Он завернул в зал, но там никого не оказалось. На столе все так же стояли тарелки с недоеденной едой, кое-где остались и недопитые бокалы. Все выглядело так, будто все гости разом снялись с места и вышли куда-то, подышать, например. Матери тоже на месте не оказалось. Ник задумчиво обошел стол — тетка оставила подарки в коробках не распакованными, что на нее совсем не похоже.
Тогда он решил пройтись по дому и посмотреть, что будет дальше. В одной из комнат пара девиц красилась у зеркала, но когда они повернулись к Нику… с их глазами все было точно так же. Черные провалы с расползающейся за пределы глазниц тьмой. Ярко-алые накрашенные губы растянулись в улыбках. Ник поспешил выскочить прочь, пока это сумасшествие его окончательно не доконало.
Искомый кузен снова торчал в коридоре и все такой же безглазый, только теперь он обошел Ника по дуге, словно бы побаивался.

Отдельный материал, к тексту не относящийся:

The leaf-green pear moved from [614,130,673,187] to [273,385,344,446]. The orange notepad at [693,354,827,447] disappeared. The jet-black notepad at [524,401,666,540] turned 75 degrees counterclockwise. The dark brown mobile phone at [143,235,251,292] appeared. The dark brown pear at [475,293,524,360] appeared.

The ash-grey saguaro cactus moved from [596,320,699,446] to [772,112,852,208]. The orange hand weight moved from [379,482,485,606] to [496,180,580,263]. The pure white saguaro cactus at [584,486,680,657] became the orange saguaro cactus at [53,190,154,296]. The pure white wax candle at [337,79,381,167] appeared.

Ник рванул на второй этаж, запнулся о ступеньку и едва не полетел носом в пол, когда в последний момент успел ухватиться за перила. На втором этаже у окна премило беседовали две старые кошелки, одна из которых была в уже знакомом сливовом платье. Ник даже не удивился, когда они обернулись к нему и синхронно уставились этими пустыми черными глазницами. Темнота в них была матовой, она словно поглощала свет. «Как в черной дыре» — подумал Ник и натолкнулся на кабинет супруга тети Сэгги.

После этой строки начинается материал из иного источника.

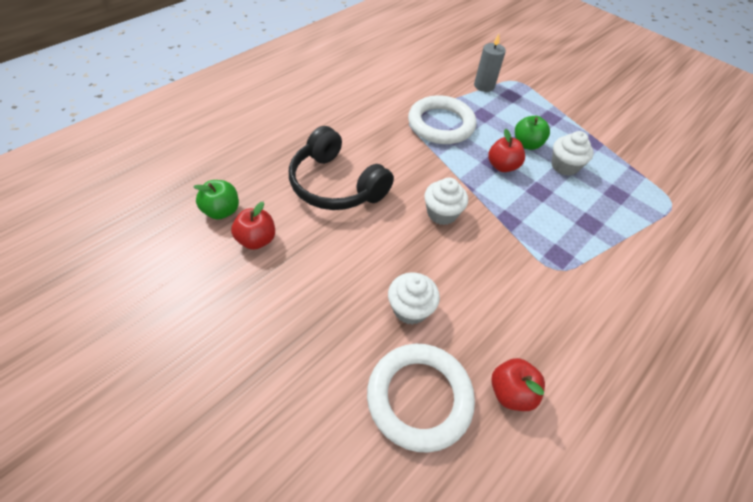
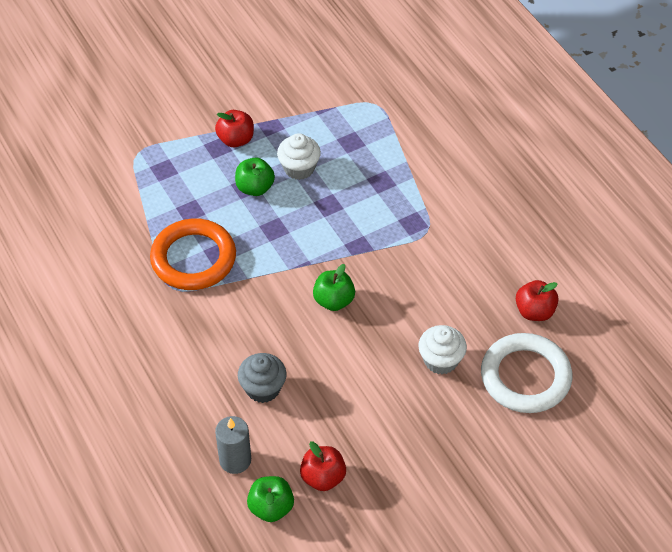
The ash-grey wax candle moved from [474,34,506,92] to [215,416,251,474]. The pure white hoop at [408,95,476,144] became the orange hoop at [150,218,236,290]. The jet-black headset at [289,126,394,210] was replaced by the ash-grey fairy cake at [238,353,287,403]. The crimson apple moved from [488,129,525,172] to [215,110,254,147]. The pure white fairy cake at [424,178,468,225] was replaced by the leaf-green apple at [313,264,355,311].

В кабинете сидело человек шесть — Ник лишь мельком глянул и отвернулся. Все они были такими же, с черными пустыми глазницами. Хозяин дома повернулся к нему, но Ник уже поспешил дальше, раздумывая, где искать мать в этом кошмаре и не постигла ли ее та же участь. Но пока нигде не находил.
Зато за ним поспешил один из сотрудников, здоровый крепкий мужик в белой офисной рубашке и при галстуке, но лицо его было до того перекошенным злостью, что Ник едва не сиганул из окна от страха.

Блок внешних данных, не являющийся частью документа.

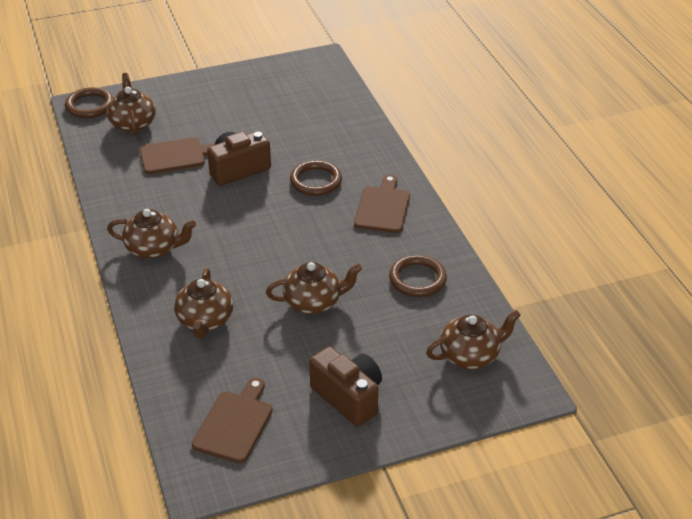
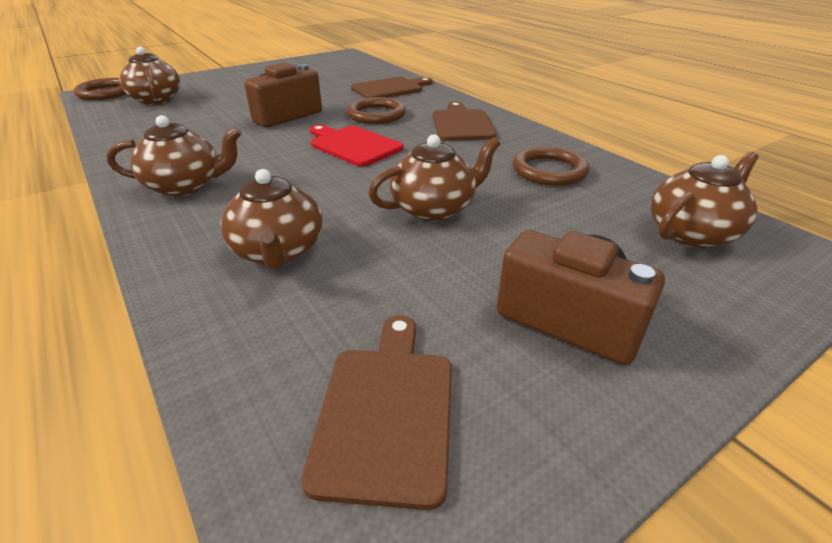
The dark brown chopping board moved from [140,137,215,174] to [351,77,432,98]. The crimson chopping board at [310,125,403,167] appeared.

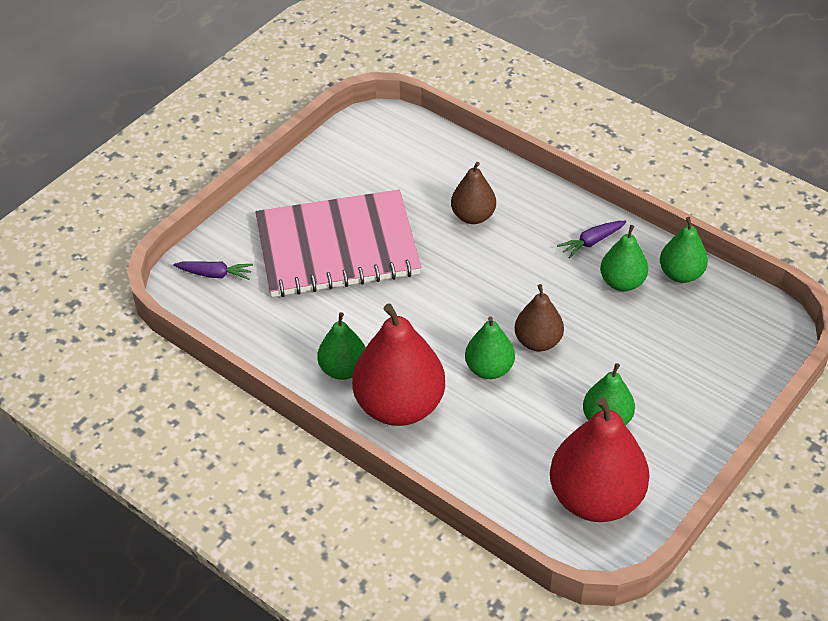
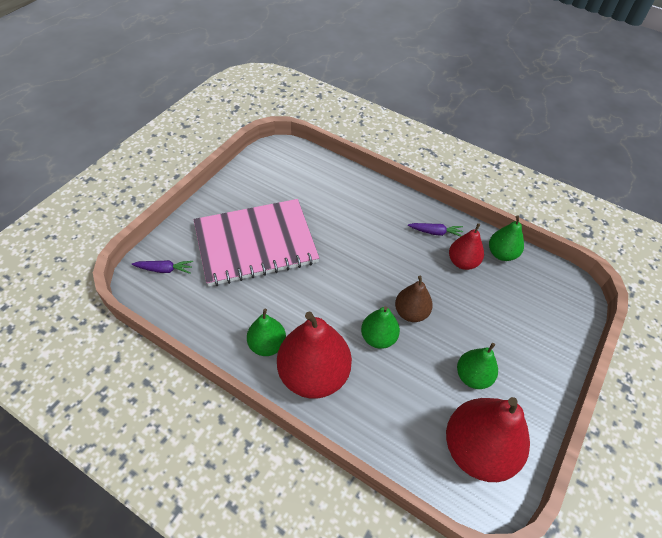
The dark brown pear at [451,162,496,224] disappeared. The purple carrot at [557,221,626,259] turned 135 degrees counterclockwise. The leaf-green pear at [600,225,648,291] became the crimson pear at [449,223,484,270].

— А ну стой, малец! — крикнул мужик и как-то очень быстро, почти незаметно оказался позади бегущего Ника.
Тот затормозил у очередных дверей, но толкнуть их не успел. Тяжелая сильная рука ухватила его за плечо и буквально пригвоздила к полу.
— Стой, кому говорю. Хм… странно, что на тебя не подействовало. Ну что ж… — этот человек (человек ли?) задумчиво посмотрел на Ника, а потом словно толкнул его чем-то невидимым, заставил упасть на пол и распластаться, будто придавил здоровенным прессом.
Ник закричал. Воздух вокруг стал густым, похожим на дурной туман, контуры дома размылись, мужик на ним стал похож на черное дурное пятно.
— Эй, да ты сопротивляешься! — удивленно воскликнул тот. — Ну ничего, скоро ты станешь таким, как мы, скоро ты снова и снова будешь проживать этот день, снова и снова, жить и умирать в этом доме… Знаешь о временных петлях, а? Любишь фантастику?
Ник захрипел. Он понял, что тогда, когда кузен коснулся его, он умер. И умирать повторно он не хотел. Так сильно не хотел, что сопротивлялся насколько мог. Он сам не понял, почему, но вдруг ему стало жарко, невыносимо жарко, жар опалил тело и лицо изнутри, Ник снова заорал и выплеснул жар наружу, прочь из своего тела.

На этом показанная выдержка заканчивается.